Misogynoir à l’écran : une violence qui divertit ?

La représentation déshumanisante des femmes noires à travers les médias et la culture reste une réalité encore bien présente aujourd’hui. Au visionnage de certaines émissions de télé-réalité, reflets de nos sociétés placées sous la surveillance des téléspectateur·ices, celleux-ci prennent conscience des micro-agressions répétées subies par les femmes noires au quotidien.

Un terme qui dénonce une double violence

Le terme misogynoir a été conceptualisé par la chercheuse et militante afro-américaine Moya Bailey en 2010. Elle montre que, dans le cas des femmes noires, la misogynie et le racisme ne sont pas des oppressions distinctes, mais qu’elles se croisent et se renforcent mutuellement.
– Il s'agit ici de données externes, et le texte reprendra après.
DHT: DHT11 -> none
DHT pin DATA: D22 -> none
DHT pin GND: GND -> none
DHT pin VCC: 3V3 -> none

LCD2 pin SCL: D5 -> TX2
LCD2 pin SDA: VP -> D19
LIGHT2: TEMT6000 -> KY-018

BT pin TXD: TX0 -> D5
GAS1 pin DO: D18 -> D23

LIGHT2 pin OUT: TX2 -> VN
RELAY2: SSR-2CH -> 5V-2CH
Le concept de misogynoir englobe plusieurs formes de préjudices : la déshumanisation des femmes noires dans les médias et sur les réseaux sociaux, mais aussi la remise en question des violences exercées à leur encontre, qu’elles soient verbales, physiques ou institutionnelles.

Quand la télé-réalité expose une agressivité devenue ordinaire

Dans les émissions de télé-réalité, ce sont surtout les micro-agressions qui ressortent. Comme l’explique Betel Mabille, formatrice sur les questions liées au racisme et aux discriminations, dans une interview pour la RTBF : « Ce sont des remarques ou des comportements qui, au premier abord, n’ont pas l’air d’être violents ou agressifs, mais qui s’inscrivent dans une sorte d’historique raciste et sexiste qui va bien au-delà. »
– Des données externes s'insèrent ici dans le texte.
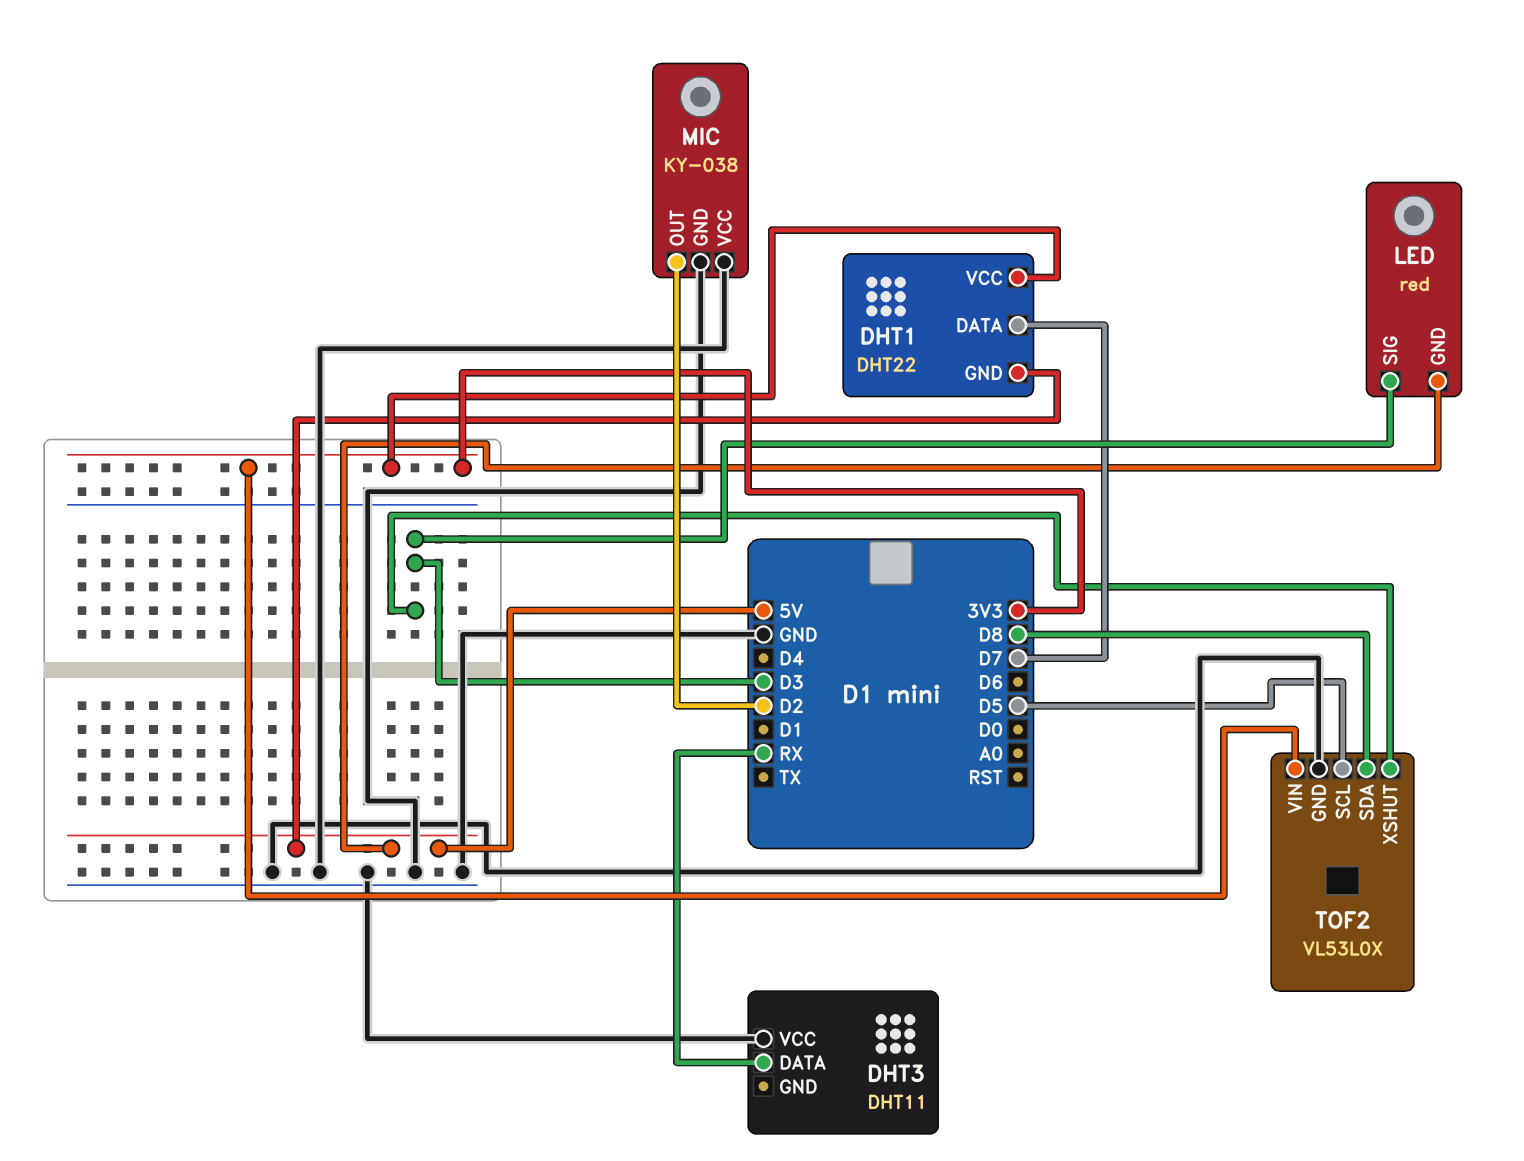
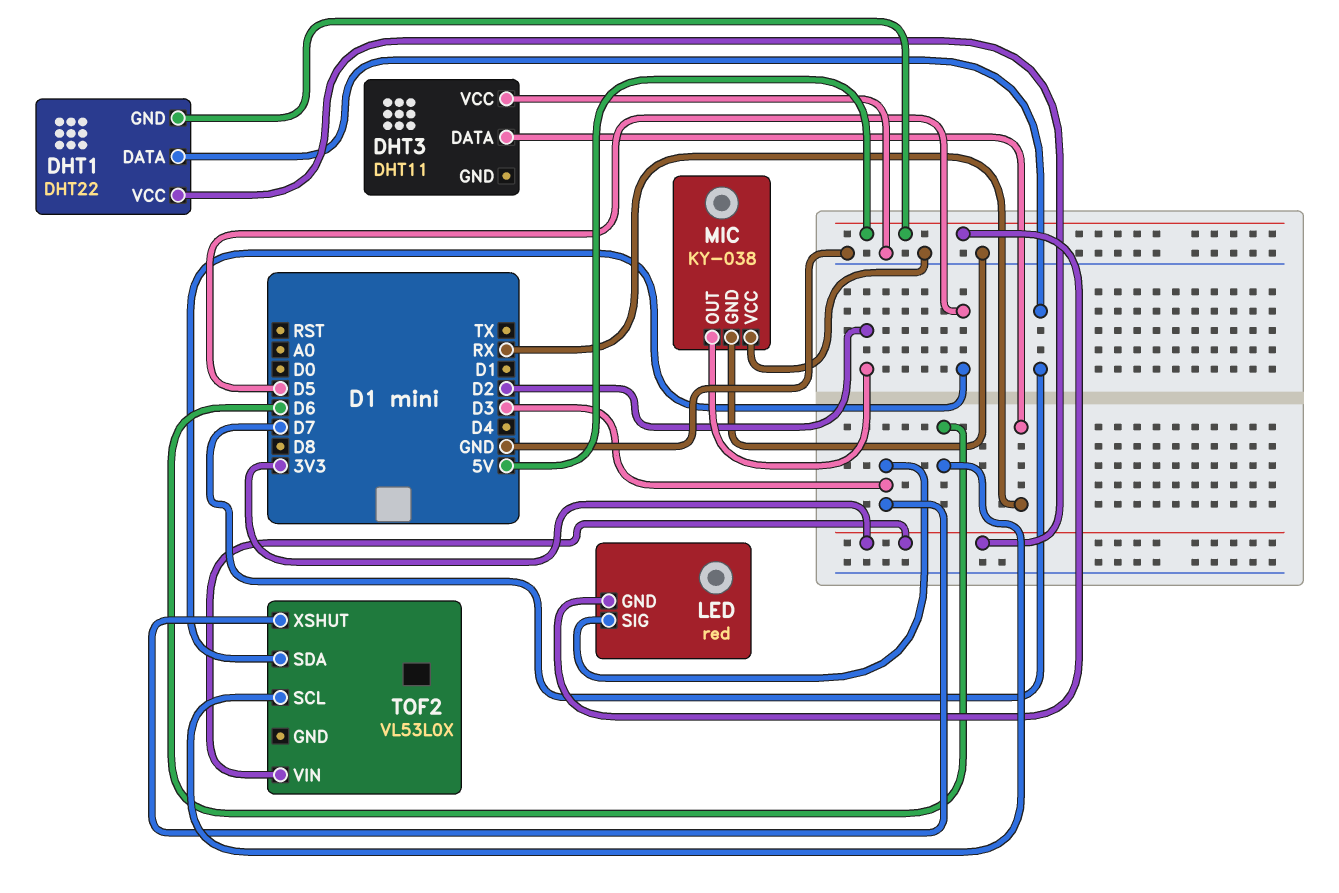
TOF2 pin GND: GND -> none
TOF2 pin SCL: D5 -> D6
TOF2 pin SDA: D8 -> D5

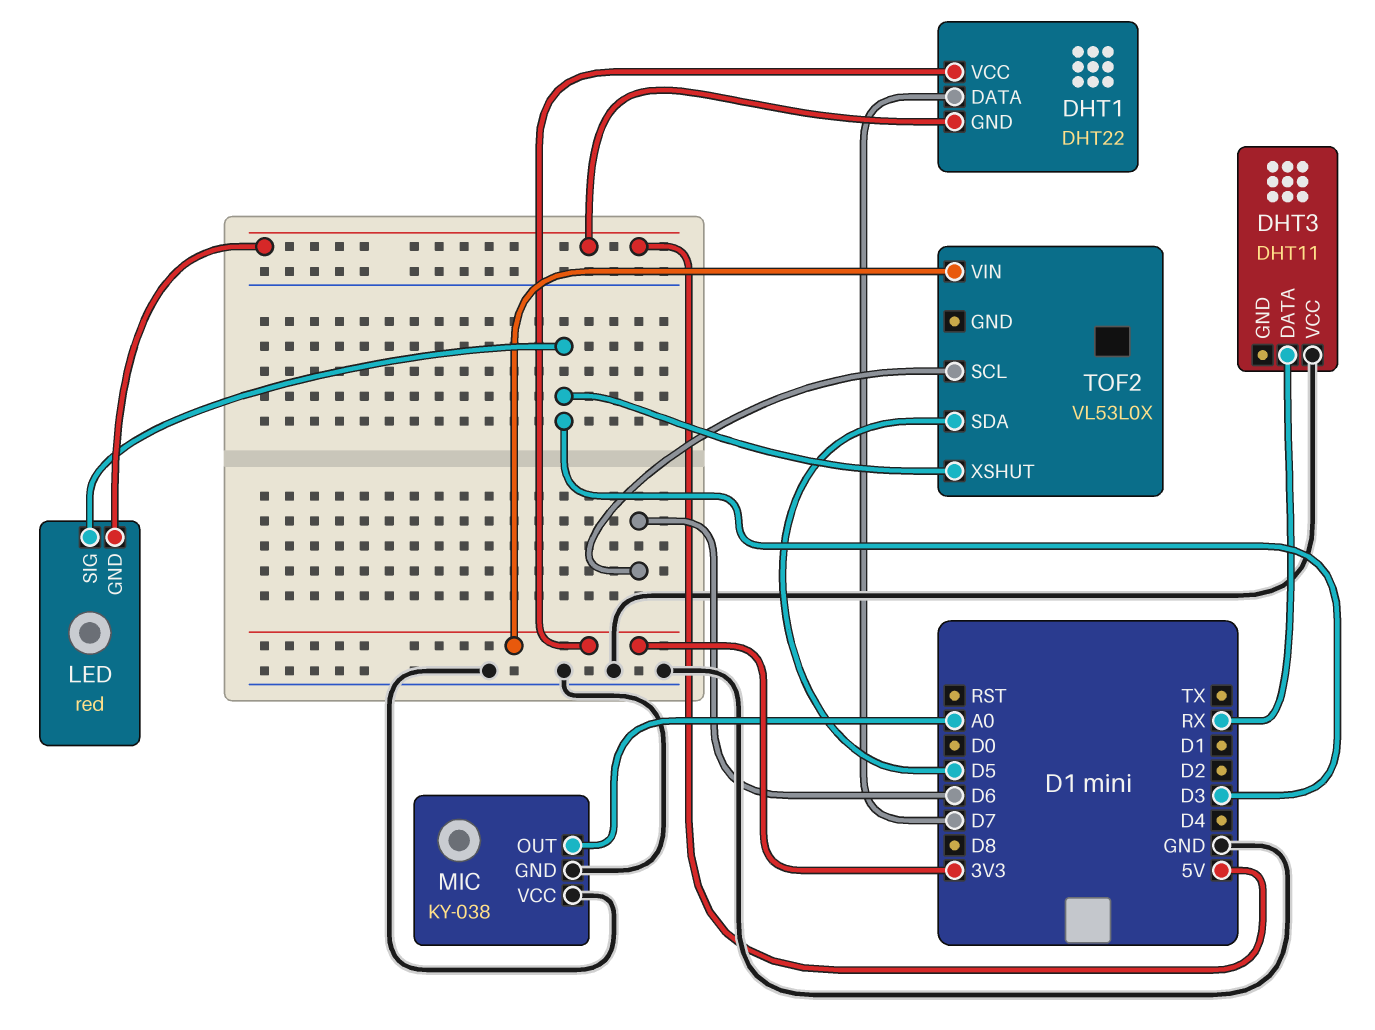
MIC pin OUT: D2 -> A0

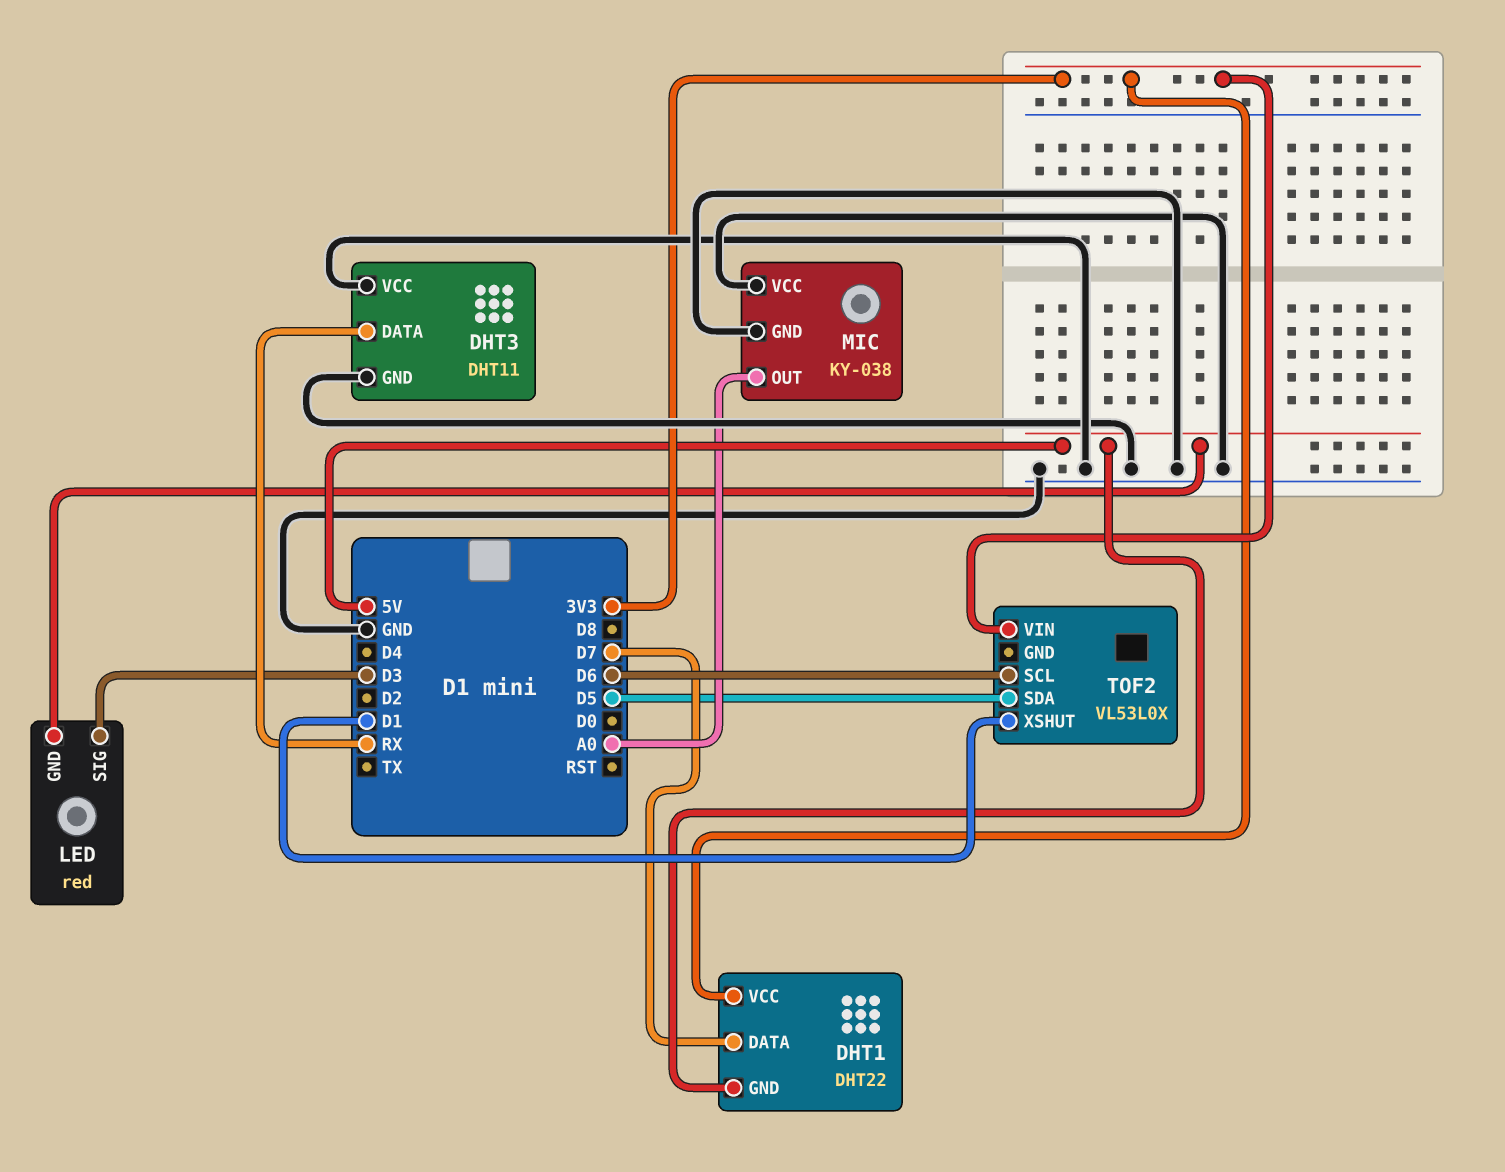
DHT3 pin GND: none -> GND
TOF2 pin XSHUT: D3 -> D1

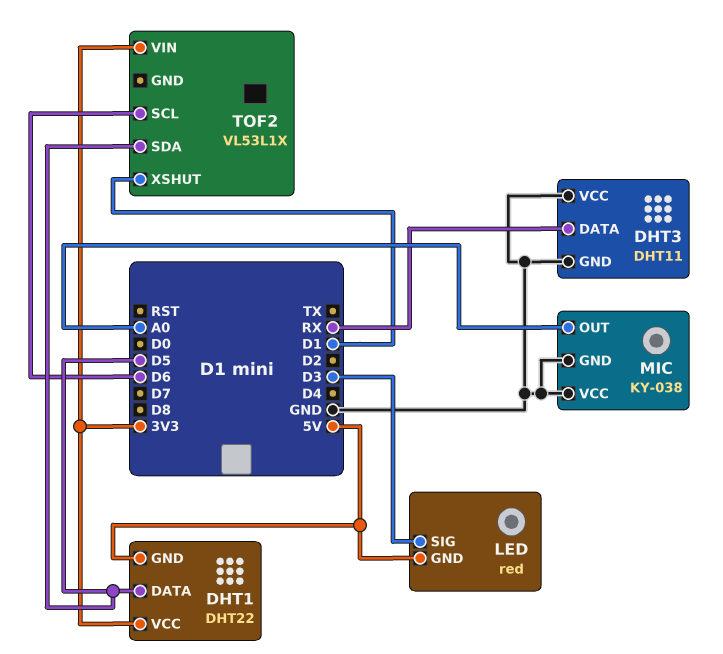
DHT1 pin DATA: D7 -> D5
TOF2: VL53L0X -> VL53L1X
Depuis le début de la treizième saison de l’émission Secret Story, deux jeunes femmes noires, Romy et Anita, semblent particulièrement ciblées par les attaques des autres candidat·e·s dans la maison, filmée en continu. Certain·e·s candidat·e·s se sont  moqués d’Anita, lui suggérant que son deuxième prénom serait « Fatoumata » ou que son film préféré serait Case Départ, un film sur la traite négrière. D’autres réagissent systématiquement aux prises de parole de Romy, l’accusant de « gueuler » et illustrant ainsi le stéréotype de la « femme noire agressive ».

Plus tôt cette année, la finaliste Ebony, révélée par Star Academy, a également fait l’objet d’un violent déferlement de haine misogynoire en ligne, malgré un parcours salué. En effet, les violences ne viennent pas seulement des candidat·e·s, mais aussi du public.

Une violence bien réelle au-delà des écrans

Le harcèlement que subissent ces femmes noires dans l’émission ne relève pas de cas isolés. Il reflète une violence systémique qui existe bel et bien dans la société, en dehors des caméras. Souvent banalisée et incomprise, cette violence fait partie intégrante du vécu de nombreuses femmes noires.

La misogynoir numérique, prolongement direct des dynamiques sociales actuelles, montre qu’il est urgent de reconnaître ces agressions pour mieux protéger celles qui en sont victimes. La lutte passe d’abord par l’écoute et la reconnaissance de leur parole.